For my 500th post, I always wanted to share with the rest of my new family, how I came to beiing a dufan! In the excitement of JA and Kites and numerous other functions and ads, I didn’t notice when that benchmark crossed so here I am now on a particularly emotional day, I am in duland (due to that cinthol ad which I can’t get out of my head)
I was in my early twenties and going along in life quite happily. I liked Hrithik when I saw him in, I thought he was cute and a damn good actor. I was a newlywed at the time and marital bliss just didn’t allow me to register anything beyond that!!!!
My dad was a fan and he particularly liked fiza- the dialogue that bowled my dad was when he said 'yeh log mujhe marne aa rahein hain. In ko kya pata ke inhi galiyon mein amaan ke moth bahut saal pehle ho chuk hai' (or something) my dad turned around to me and said 'kya baat hai is larke ki'
I remember that even when KMG came out, im was not a fan like I am now. I liked him no doubt but that was it then my life started to fall apart. I love my hubby with all my heart and soul but my second pregnancy was tough and I went into depression, and stayed there! My dad passed away, my mum in law passed away and I was stuck in a strange hole- I didn’t communicate well with my husband and thought of seriously giving it all up- life was too hard, a real struggle! I was too serious, angry and bitter. I turned towards my religion and found peace but things with my husband only got worse
Then this wonderful man named Hrithik roshan came into my life and that too through this equally wonderful forum. I used to visit planet bollywood and they gave a preview of Jodhaa Akbar. I was intrigued with the film. I goggled for more info on the film and the name of this site came to my notice. I visited and read some of the headlines. There was a lot about dhoom2 at the time- in my frustrations, I hadn’t seen a film for ages and was oblivious to this film. On YouTube, I saw the songs dhoom again, and dil lagana and I was totally hooked. Yes, Hrithik is stunning but it was something else that was so attractive- his innocence, charm and persona that got me
I visited your site again and started reading up about him- his attitude towards his life, his values, his marriage and I gradually started to find inspiration.
Like me, Hrithik also stammered as a child- I am still petrified to speak on a public stage, although I too have beaten the disease, and here was a man who lived his life on the public stage and was honest and open with his problem. This fascinated me and I started to learn that Hrithik actually walked what he spoke and preached. He talks about living and enjoying the present without being obsessed with the future- a problem that both he and I share. He claims that hrehaan changed his perspective; I have no doubt that Hrithik changed mine.
I find his marriage with Susaanne inspirational- he has loved one woman all his life and kept that alive. I love my husband but found it impossible to tell him that. I saw their programme with simi and it reminded me of the love that I shared with my hubby and vowed to give it a chance. If Du could make it work- so could I. I have done that and now I and my hubby are closer than ever.

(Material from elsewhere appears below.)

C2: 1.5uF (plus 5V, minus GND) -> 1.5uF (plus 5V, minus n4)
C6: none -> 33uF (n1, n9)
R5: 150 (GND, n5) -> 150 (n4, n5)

I then became a forum member.
Last year, my hubby was in Africa cause of his work. I took both the kids to UK and started living at my mum’s place for that year. More problems ensued with my sis in law and I decided that I would move out rather than create a problem for my brother. Literally the only one I had for support were my mum and you guys. I couldn’t tell my friends in Uk- family honour and all that. There was a time when I had applied for renting a house in the UK to move into as I waited for my husband to come back. My sis in law had gone to her parents and gave us the impression that she would not return unless I had gone. I was helpless- no father and no husband and now I felt like I was losing the roof over my head too. That night I was at an all time low- I couldn’t relax, couldn’t sleep as I worried whether I would get the house to rent or not.

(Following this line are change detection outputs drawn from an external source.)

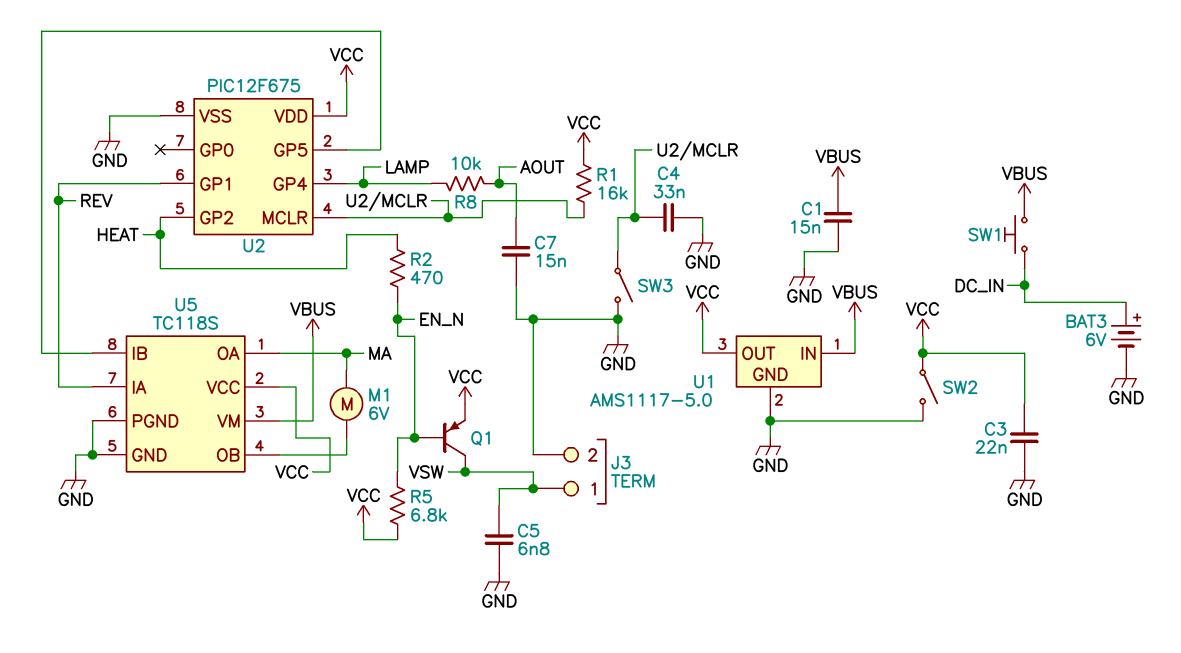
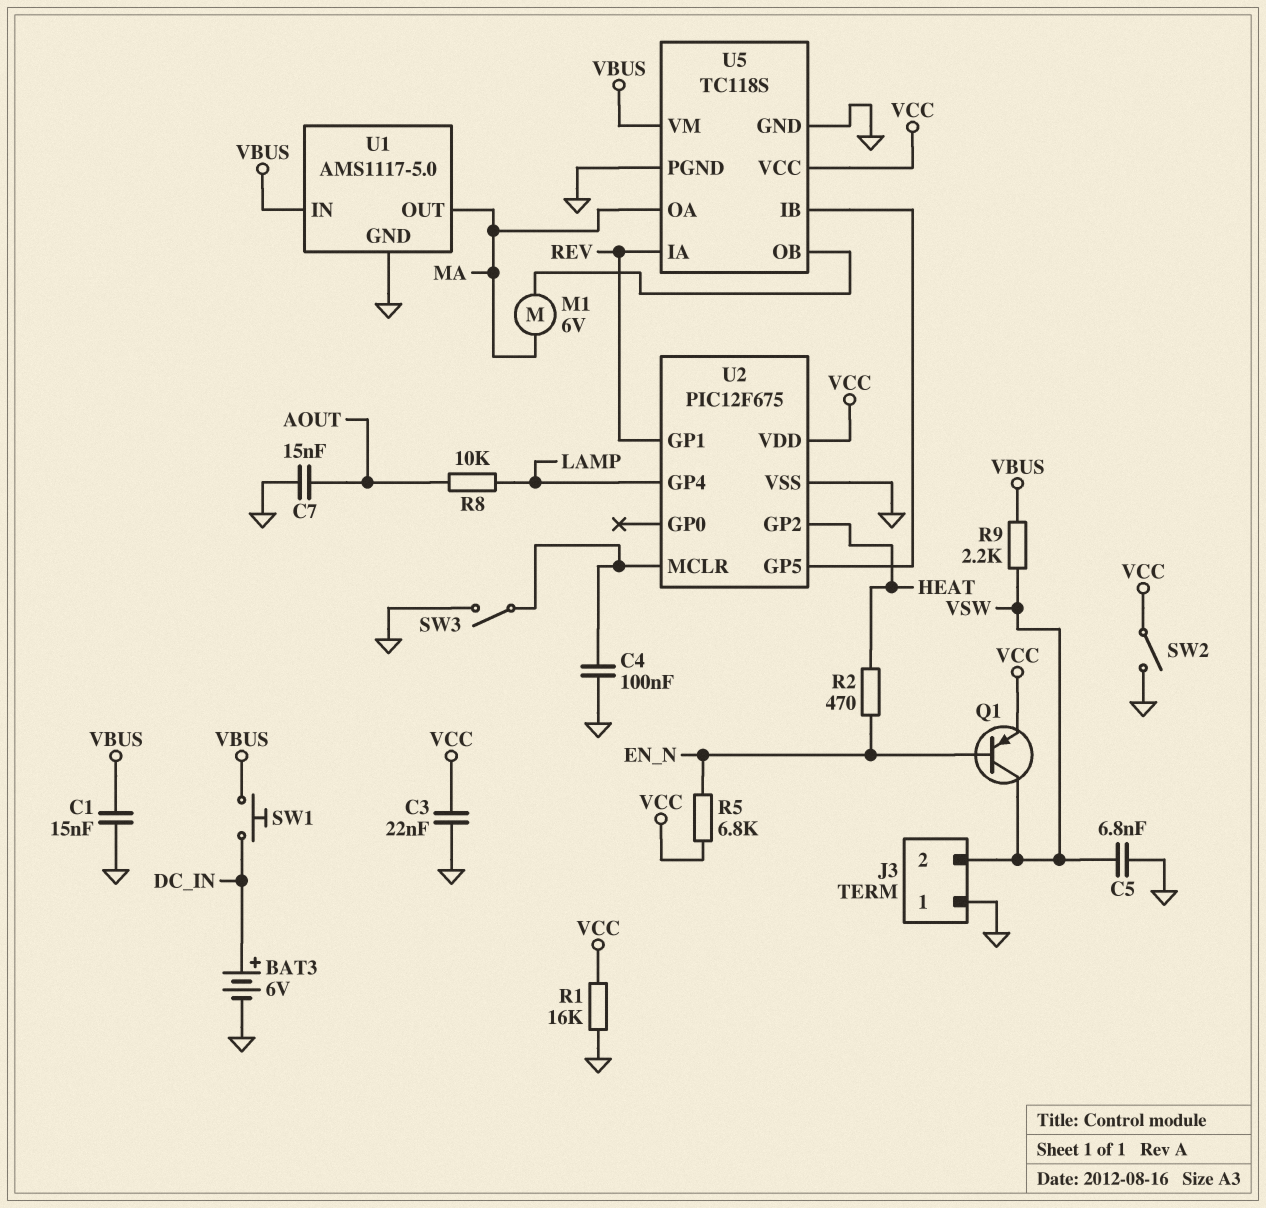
C4: 33nF (GND, U2/MCLR) -> 100nF (GND, U2/MCLR)
J3 pin 1: VSW -> GND
J3 pin 2: GND -> VSW
R1: 16k (U2/MCLR, VCC) -> 16k (GND, VCC)
R9: none -> 2.2k (VBUS, VSW)
U1 pin OUT: VCC -> MA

That night I came to the forum. At the time, I did not post anything- I just sat on the sidelines and watched and soaked in the wonderful atmosphere. I was on the site till about 5 in the morning reading articles on Hrithik who by the time was a saviour. I would read my prayers and come to his words for support and all of yours too.
In the morning I found out that I had got the house. But for the first time in my life, I had not been full of anxiety or depression but had passed the time well- because of all of you and the man for whom we all come together- Du.
I set up house, lived there for 3 months and then thankfully my husband came back from his posting and we were reunited. But that time alone not only gave me strength as a person but also gave me a new family- my dufamily!
I come here a lot esp at night when I am free and in the early mornings- I love it! Despite some of my posts, my attraction to Hrithik is not a sexual one!!!! I respect the man he is, his integrity, his respect for others and his ideals by which he lives and which gave me a new lifeline too- literally. And yes it helps that he is drop dead gorgeous!!!!
I am no longer angry, bitter or depressed. Yes, I suffer from stress but that is more to do with my year alone than anything else. I take life as it comes, am indebted to you all for accepting me as you have and the chats we have! My marriage is great and so is my life- thanks to God, all of you wonderful people and the man who has come to be an important part of my life- the DU!
And for those who managed to read this and reach the end of it- well done!!!
It is straight from my heart but I at least wanted to say a big THANK YOU in return for what you all have given me- without even knowing it!